Centraal in het onderwijsbeleid van de gemeente Rotterdam staat kansengelijkheid binnen het onderwijs. Vanuit dit oogpunt segregatie in het onderwijs in kaart gebracht. Met onderwijssegregatie wordt bedoeld een ongelijke verdeling van leerlingen over scholen op basis van ongelijkheden in termen van sociaaleconomische, etnische of andere kenmerken ten opzichte van de woonomgeving.
In de segregatiemonitor primair onderwijs wordt gekeken naar onderwijssegregatie op basis van de sociaaleconomische positie van leerlingen (gemeten door het ouderlijk opleidingsniveau) en hun migratieachtergrond.

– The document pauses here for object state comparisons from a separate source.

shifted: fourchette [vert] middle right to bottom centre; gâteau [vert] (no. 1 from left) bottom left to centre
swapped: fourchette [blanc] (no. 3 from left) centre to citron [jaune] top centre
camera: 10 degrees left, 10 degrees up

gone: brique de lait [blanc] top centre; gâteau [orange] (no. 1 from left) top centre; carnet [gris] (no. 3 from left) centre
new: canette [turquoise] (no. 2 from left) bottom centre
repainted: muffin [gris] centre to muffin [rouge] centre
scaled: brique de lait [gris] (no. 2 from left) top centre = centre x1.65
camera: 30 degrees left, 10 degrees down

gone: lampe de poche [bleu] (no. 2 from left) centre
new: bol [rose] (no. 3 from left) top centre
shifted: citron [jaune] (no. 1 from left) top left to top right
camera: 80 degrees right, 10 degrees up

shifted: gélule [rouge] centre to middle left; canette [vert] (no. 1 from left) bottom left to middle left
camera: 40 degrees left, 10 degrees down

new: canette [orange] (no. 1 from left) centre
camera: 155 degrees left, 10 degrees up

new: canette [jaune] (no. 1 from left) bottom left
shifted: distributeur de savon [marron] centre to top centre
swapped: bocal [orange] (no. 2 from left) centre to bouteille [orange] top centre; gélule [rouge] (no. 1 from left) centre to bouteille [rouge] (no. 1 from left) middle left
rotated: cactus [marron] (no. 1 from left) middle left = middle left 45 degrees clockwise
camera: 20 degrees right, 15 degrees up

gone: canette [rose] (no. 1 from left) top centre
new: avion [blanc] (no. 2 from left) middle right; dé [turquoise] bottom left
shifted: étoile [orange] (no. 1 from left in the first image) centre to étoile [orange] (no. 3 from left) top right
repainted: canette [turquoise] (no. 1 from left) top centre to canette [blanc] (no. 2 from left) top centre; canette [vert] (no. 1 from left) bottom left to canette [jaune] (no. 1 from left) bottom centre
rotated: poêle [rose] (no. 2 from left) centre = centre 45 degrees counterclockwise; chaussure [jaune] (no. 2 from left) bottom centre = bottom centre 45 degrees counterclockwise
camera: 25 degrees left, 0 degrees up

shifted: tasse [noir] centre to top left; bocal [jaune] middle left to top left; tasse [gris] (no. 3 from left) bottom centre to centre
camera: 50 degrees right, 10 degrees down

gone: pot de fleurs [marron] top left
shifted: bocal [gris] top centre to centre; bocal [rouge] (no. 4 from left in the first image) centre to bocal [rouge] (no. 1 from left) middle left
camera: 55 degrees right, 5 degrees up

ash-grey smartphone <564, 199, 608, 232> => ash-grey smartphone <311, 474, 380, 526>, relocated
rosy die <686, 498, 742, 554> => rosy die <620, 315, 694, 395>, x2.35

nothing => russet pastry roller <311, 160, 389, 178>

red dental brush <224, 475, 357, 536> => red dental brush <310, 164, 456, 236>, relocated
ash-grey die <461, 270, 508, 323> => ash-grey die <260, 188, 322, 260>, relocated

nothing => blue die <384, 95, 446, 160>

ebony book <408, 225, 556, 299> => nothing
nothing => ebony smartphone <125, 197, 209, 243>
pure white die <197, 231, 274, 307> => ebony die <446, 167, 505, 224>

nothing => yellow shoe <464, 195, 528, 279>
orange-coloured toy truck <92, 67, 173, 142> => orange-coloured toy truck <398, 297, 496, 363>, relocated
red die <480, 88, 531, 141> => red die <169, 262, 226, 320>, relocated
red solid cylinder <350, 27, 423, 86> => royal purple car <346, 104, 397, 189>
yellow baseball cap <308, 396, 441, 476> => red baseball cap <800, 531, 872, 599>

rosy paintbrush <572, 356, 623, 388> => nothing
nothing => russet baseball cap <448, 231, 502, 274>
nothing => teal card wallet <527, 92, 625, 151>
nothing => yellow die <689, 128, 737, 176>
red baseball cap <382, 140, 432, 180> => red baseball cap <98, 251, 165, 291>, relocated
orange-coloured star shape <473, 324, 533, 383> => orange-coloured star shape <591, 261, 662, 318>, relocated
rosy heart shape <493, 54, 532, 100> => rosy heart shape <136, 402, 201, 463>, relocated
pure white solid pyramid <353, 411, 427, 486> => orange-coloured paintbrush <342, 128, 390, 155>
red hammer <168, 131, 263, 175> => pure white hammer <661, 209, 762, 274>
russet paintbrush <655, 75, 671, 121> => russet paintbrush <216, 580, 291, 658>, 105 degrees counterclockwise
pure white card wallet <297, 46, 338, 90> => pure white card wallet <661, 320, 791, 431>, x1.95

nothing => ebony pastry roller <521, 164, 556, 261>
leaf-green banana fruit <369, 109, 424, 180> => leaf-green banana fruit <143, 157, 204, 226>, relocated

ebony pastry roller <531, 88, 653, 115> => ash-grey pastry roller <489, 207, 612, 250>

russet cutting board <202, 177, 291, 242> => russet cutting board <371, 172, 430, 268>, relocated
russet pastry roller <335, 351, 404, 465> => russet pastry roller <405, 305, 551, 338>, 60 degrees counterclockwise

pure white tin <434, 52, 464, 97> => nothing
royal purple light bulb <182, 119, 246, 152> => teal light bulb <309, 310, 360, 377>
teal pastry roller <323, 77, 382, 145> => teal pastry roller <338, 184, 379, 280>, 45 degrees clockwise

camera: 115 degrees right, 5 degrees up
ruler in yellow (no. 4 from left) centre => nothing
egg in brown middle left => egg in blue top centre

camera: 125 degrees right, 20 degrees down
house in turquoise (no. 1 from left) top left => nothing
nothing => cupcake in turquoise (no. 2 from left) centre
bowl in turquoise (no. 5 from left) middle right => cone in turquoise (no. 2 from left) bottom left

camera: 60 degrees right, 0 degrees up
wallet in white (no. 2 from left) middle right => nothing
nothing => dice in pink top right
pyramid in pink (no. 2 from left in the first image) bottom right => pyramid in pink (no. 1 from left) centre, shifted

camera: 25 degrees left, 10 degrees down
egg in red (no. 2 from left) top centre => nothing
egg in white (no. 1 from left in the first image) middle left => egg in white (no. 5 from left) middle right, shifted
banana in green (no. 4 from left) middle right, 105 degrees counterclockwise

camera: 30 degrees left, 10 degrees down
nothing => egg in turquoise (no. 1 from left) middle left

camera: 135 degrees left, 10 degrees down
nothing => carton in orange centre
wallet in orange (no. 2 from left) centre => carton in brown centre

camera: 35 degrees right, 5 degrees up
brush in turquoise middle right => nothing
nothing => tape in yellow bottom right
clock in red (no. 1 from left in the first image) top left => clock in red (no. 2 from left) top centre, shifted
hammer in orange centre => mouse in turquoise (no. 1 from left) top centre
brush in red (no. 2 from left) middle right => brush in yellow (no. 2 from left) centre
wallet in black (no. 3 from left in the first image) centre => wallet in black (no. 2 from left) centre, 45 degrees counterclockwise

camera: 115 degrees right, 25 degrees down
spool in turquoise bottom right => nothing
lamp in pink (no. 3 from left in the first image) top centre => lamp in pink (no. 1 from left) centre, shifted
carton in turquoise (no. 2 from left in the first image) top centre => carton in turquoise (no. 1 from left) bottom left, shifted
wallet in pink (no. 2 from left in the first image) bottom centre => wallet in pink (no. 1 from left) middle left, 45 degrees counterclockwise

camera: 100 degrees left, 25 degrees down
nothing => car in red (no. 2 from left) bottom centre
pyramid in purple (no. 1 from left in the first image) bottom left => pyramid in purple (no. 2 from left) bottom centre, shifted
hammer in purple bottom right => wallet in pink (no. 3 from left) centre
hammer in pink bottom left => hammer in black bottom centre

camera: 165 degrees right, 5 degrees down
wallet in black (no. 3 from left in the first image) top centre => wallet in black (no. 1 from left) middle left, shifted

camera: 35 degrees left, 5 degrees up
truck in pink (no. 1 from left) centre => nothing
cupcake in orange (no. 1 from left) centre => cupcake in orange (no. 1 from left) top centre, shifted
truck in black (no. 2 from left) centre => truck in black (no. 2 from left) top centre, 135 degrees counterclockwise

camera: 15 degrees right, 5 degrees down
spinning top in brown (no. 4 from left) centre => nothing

Onder de leerlingen stijgt in de periode 2012/2013 tot en met 2021/2022 het aandeel leerlingen met hoogopgeleide ouders en daalt het aandeel leerlingen met een niet-Westerse migratieachtergrond. De stijging van aandeel hoogopgeleide
ouders komt door de toename van hoogopgeleide ouders met een niet-Westerse achtergrond. Onder de leerlingen neemt de derde generatie toe.
In de periode 2012/2013 tot en met 2021/2022 neemt het aandeel scholen toe waar meer dan 80% van de leerlingen hoogopgeleide ouders hebben en tegelijkertijd is er een afname van het aandeel scholen met een laag aandeel leerlingen met hoogopgeleide ouders (20% of minder). Er is een verschuiving in segregatie: er komen scholen bij die vooral leerlingen hebben met hoogopgeleide ouders. Dit laatste is niet het geval in NPRZ-gebied. Daar neemt het aandeel scholen met 20% of minder leerlingen met hoogopgeleide ouders wel steeds verder af, maar zijn er nauwelijks of geen scholen met 80% of meer leerlingen met hoogopgeleide ouders.
In de periode 2012/2013 tot en met 2021/2022 nam het aandeel scholen waarvan meer dan 80% van de leerlingen een niet-Westerse migratieachtergrond hebben flink af. Het aandeel scholen met 20% of minder leerlingen met een niet-Westerse migratieachtergrond is na een lichte stijging weer gedaald. Het aandeel basisscholen dat een afspiegeling vormt van de wijk naar beide achtergrondkenmerken is al jaren redelijk stabiel.